Telemedicine orthopedic consultations have been carried out effectively and can be used appropriately in clinical practice by the recommendations of scientific societies and legal regulations. Teleconsultation time may not be dependent on gender, older age, or more diagnoses. The services like e-prescriptions, e-Referrals, e-Orders for orthotics, and e-Sick-leaves influence Orthopedic Telemedicine Consultation time. In a busy schedule, any extension of the patient’s OTC could create a “snowball effect” of further delay for each subsequent televisit. Patients’ dissatisfaction with the delay in the planned teleconsultation is challenging to assess due to the circumstances of the COVID-19 pandemic. Orthopedic teleconsultation requires new understanding and skills by both the patient and specialist physicians. The OTC performance data, approach, and results described in this study can be widely used to assess telemedicine visits and help operational teams customize planning templates to reflect better the time needed for future teleconsultation. Future research directions should also concern the practical aspects of orthopedic teleconsultation, shedding light on the legal, organizational, and technological issues related to their implementation.

Acknowledgments

The author thanks Joanna Nowicka (E-statystyka 24) for her support with statistical analysis, Beata Majewska and Maja Wójcik for administrative support, and Michał Glinkowski for his linguistic support.

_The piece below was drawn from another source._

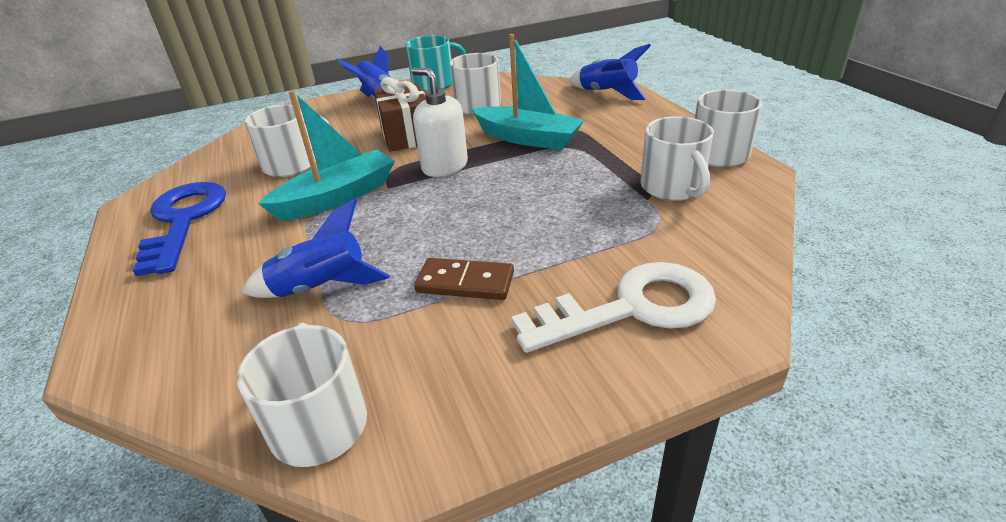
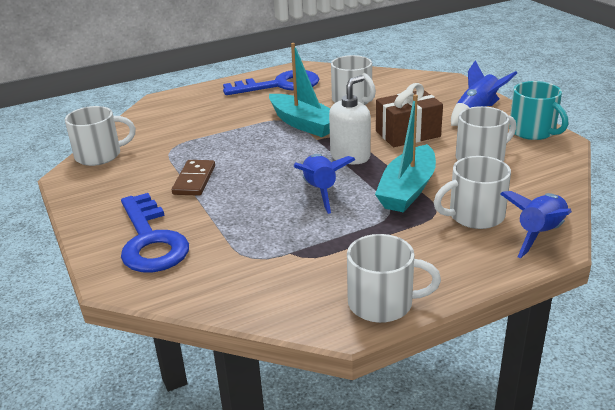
camera: 85 degrees right, 5 degrees down
(321, 288) = (201, 137): blue rocket -> blue rocket (320, 191)
(631, 308) = (150, 240): white key -> blue key
(673, 187) = (309, 268): white mug -> white mug (474, 215)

Institutional Review Board Statement

The studies come from daily clinical practice and meet the general guidelines of the Declaration of Helsinki, and do not contain sensitive data.

Informed Consent Statement

The presented study does not contain any investigations performed by the author with human or animal subjects. Patient consent was waived due to the retrospective character of the study.

Disclosure Statement

No competing financial interests exist.

Funding Information

No funding was received for this study.